Although not called out by Prof. Duguid, his examples of mass digitized book systems also serve a different form of entropy. This is one of greater transparency in implicit errors made possible by architectures of information delivery over the course of time, and their increase in utilization. These contradictions can only be corrected through an assiduous assignment of labor and inspection. The conundrum facing both providers and users of these information platforms is at what point such intervention is considered desirable in light of its cost.

Prof. Duguid closes by observing that expertise cannot speak for itself — it cannot establish its own truth through proclamation. This is arguably one reason why human societies have established and sustained institutions. Paul cites Foucault’s 1969 essay, “What is an author?” which raises the speculation of what happens with the disappearance of authors — in other words, what enters to fill the structural gap in the cycle of information construction, use and criticism once the author departs?
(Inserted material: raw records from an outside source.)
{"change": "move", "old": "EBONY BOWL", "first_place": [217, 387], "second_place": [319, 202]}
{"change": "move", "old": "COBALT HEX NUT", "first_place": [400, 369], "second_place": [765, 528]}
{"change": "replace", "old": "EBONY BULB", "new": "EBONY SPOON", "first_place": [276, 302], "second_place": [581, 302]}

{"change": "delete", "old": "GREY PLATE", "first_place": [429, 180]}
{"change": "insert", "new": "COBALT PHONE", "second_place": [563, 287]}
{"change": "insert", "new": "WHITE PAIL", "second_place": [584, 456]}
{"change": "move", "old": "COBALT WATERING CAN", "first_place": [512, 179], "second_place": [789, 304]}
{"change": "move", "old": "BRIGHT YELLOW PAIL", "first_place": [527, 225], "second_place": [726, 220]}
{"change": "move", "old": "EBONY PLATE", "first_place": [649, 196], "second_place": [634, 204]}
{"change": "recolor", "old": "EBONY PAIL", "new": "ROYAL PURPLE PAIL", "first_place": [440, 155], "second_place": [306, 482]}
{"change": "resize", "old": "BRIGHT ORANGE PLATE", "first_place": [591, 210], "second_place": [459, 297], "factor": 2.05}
Creativity is not a sea that fills voids in its essence with an onrush of wave and foam; the creation itself must be defined.

In sum, Duguid feels that the issue of open vs. closed systems is often not the right question. We must ask instead, “where does open work, and why?” or “where doesn’t it work, and why not?”

Finally, most importantly, we must ask, “What do we need to do in order to make it work?”

Leave a Reply

Please note: All comments will be approved by an administrator before they appear on this page.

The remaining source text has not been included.